JPMorgan Chase Bank acted as both administrative and syndication agent on an amendment to its credit agreement with interior design and home furnishings retailer Ethan Allen Interiors. The amendment provides a revolving credit line of up to $165 million.
According to the related 8-K filing, Capital One acted as documentation agent on the transaction.
At the Ethan Allen’s option, revolving loans under the facility will bear interest, based on the average availability, at an annual rate of either LIBOR plus 1.5% to 2.0%, or the higher of the prime rate, the federal funds effective rate plus 0.5% or LIBOR plus 1.0%, plus in each case 0.5% to 1.0%.
The facility does not contain any significant financial ratio covenants or coverage ratio covenants other than a fixed charge coverage ratio covenant based on the ratio of EBITDA, plus cash rentals, minus unfinanced capital expenditures to fixed charges, as defined in the facility. This covenant only applies in certain limited circumstances, including when the unused availability under the facility drops below $18.5 million.

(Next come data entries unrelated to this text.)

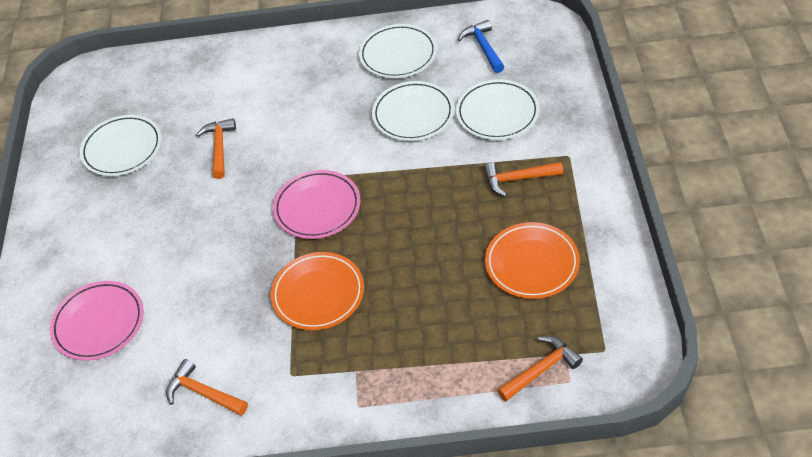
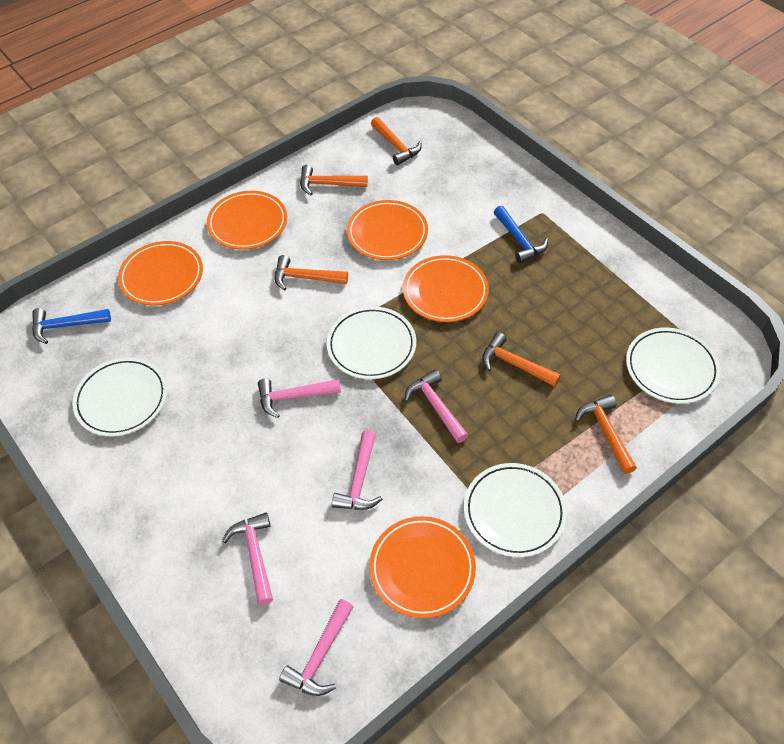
blue hammer: 1 -> 2
orange hammer: 4 -> 5
orange plate: 2 -> 5
pink hammer: 0 -> 5
pink plate: 2 -> 0

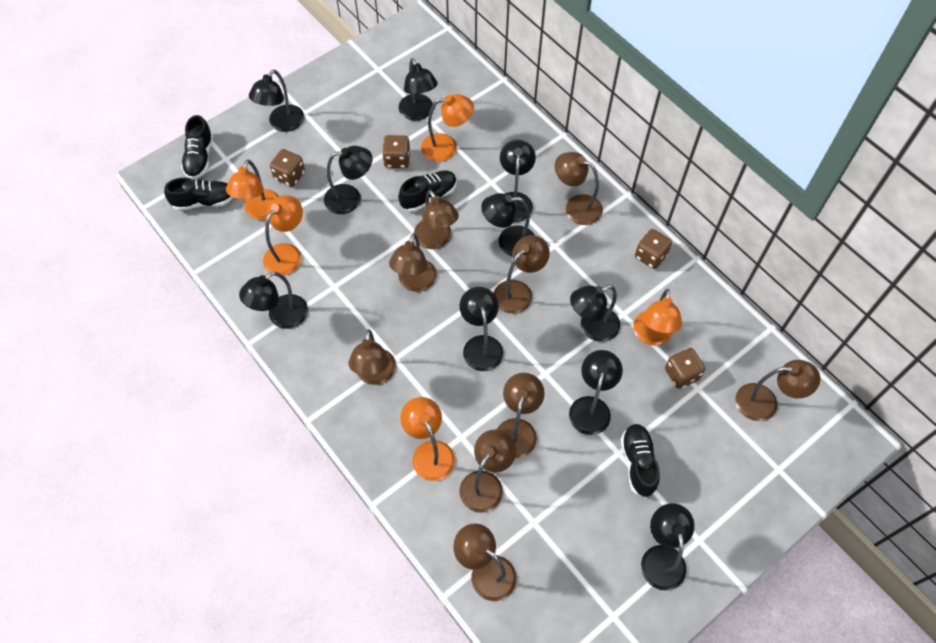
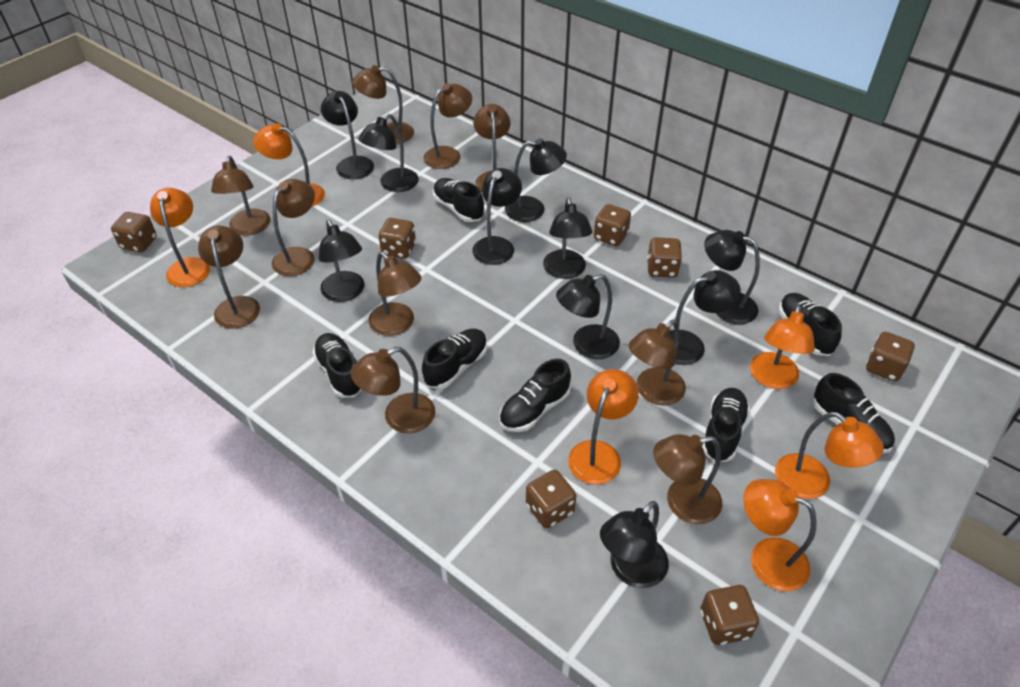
black shoe: 4 -> 7
brown dice: 4 -> 7
brown lamp: 9 -> 10
orange lamp: 5 -> 6

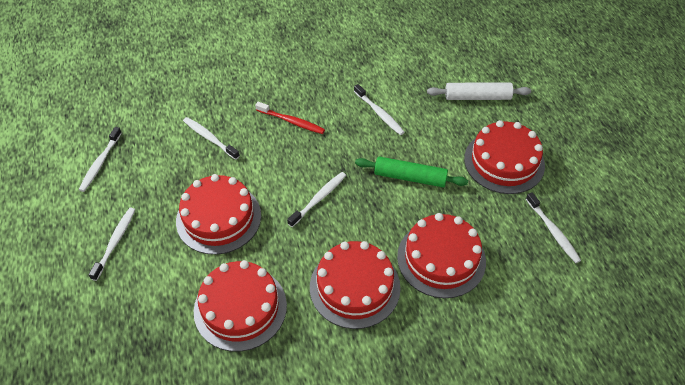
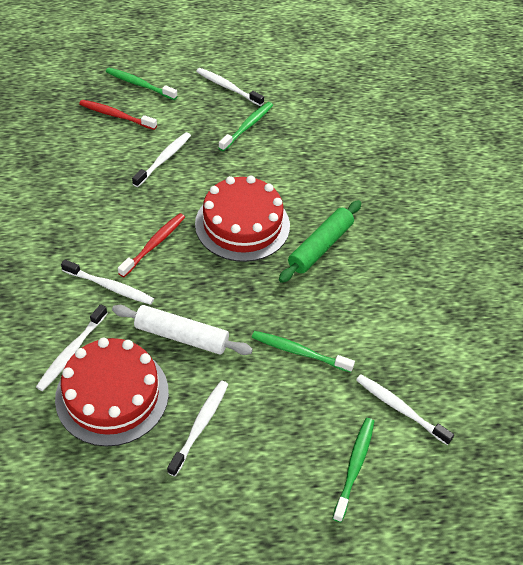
green toothbrush: 0 -> 4
red cake: 5 -> 2
red toothbrush: 1 -> 2

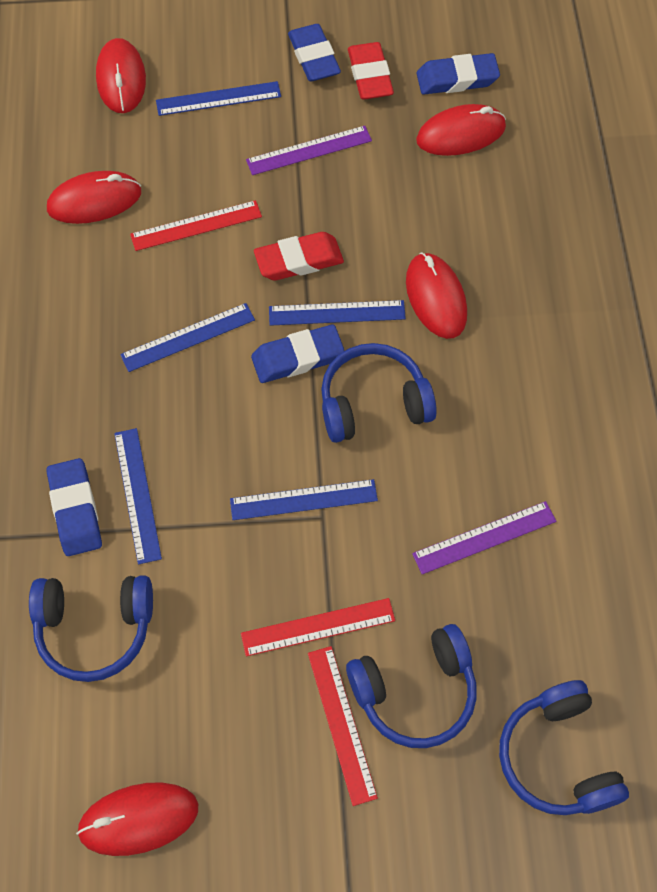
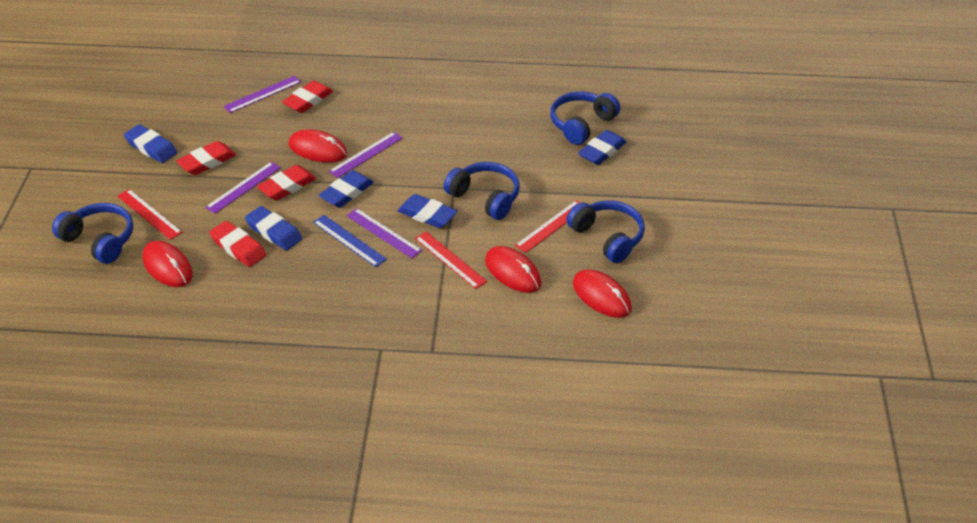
blue eraser: 4 -> 5
blue ruler: 5 -> 1
purple ruler: 2 -> 4
red eraser: 2 -> 4
red mouse: 5 -> 4

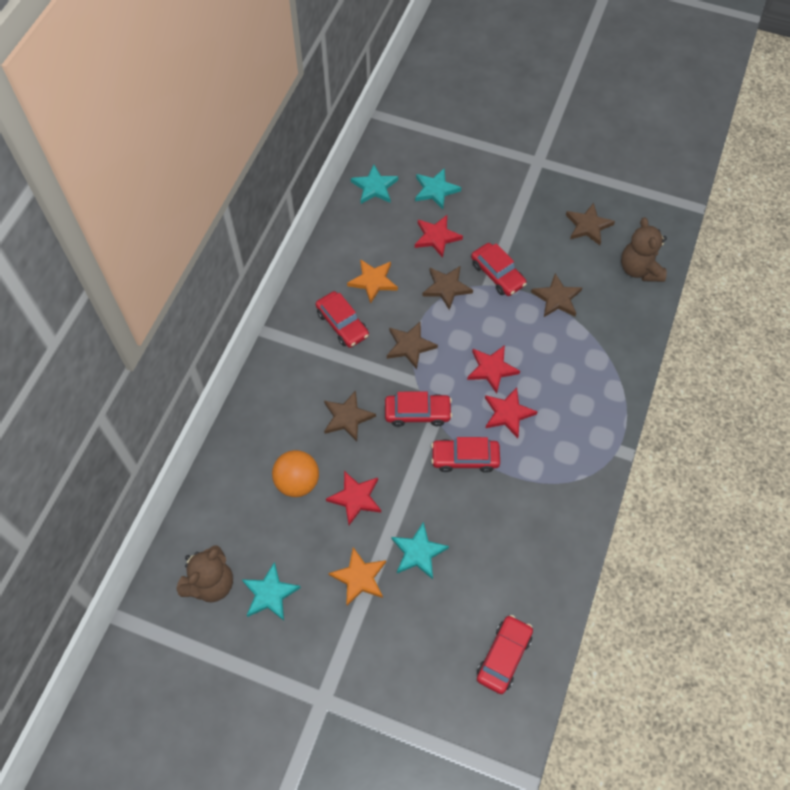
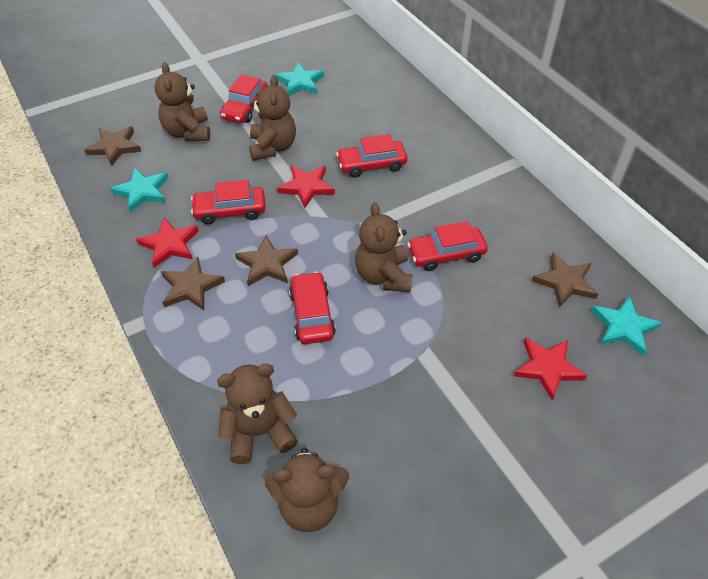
brown star: 5 -> 4
brown teddy bear: 2 -> 5
orange ball: 1 -> 0
orange star: 2 -> 0
red star: 4 -> 3
turquoise star: 4 -> 3

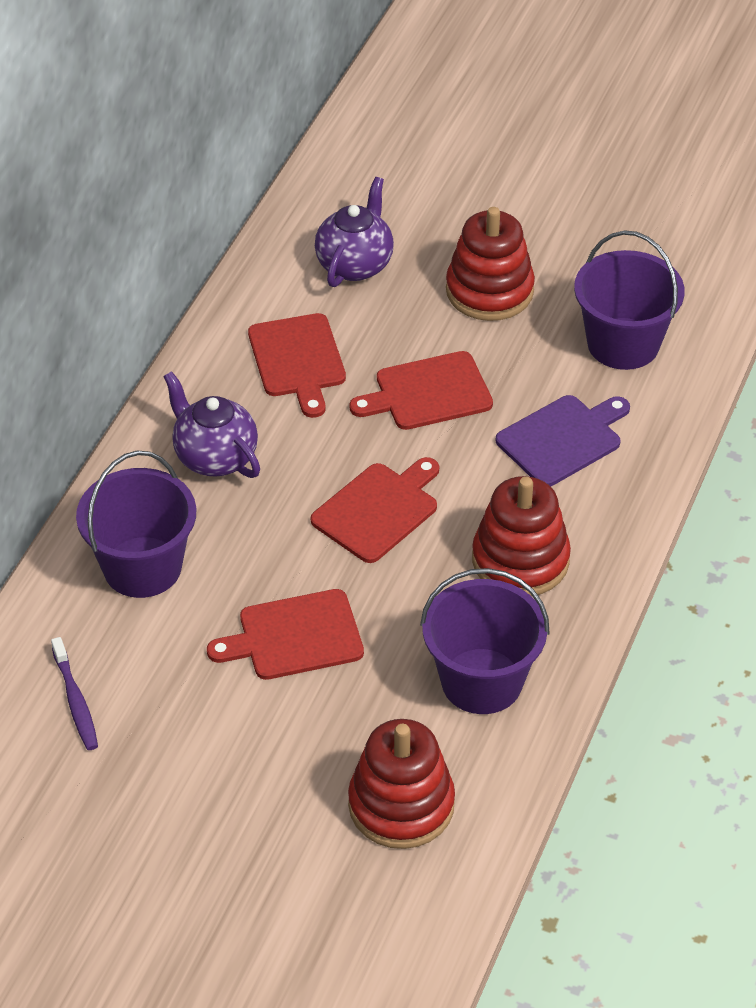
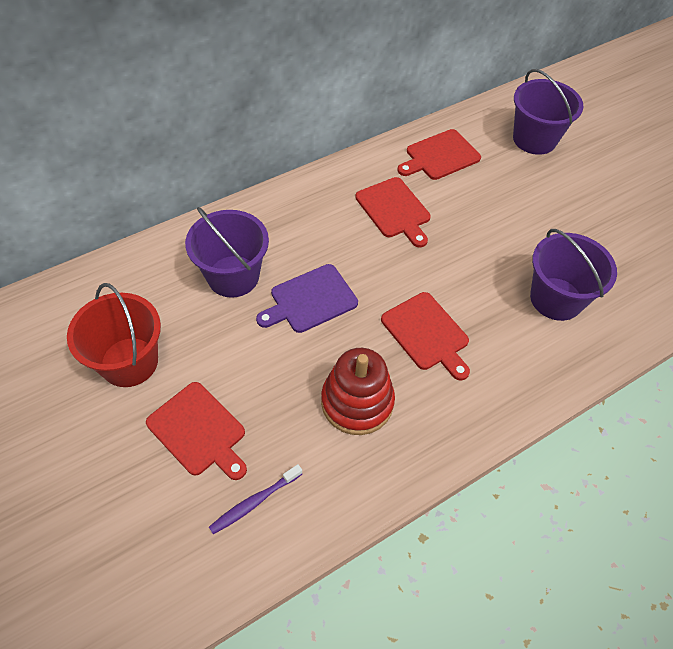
purple teapot: 2 -> 0
red bucket: 0 -> 1
red stacking toy: 3 -> 1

The ratio is set at 1.0 and measured on a trailing twelve-month basis.
Certain facility lenders provided, and may in the future provide, commercial and investment banking or other financial services to the Ethan Allen and its subsidiaries for which they received, and may in the future receive, customary compensation and expense reimbursement.
The amended and restated facility was also extended and will now mature on December 21, 2023.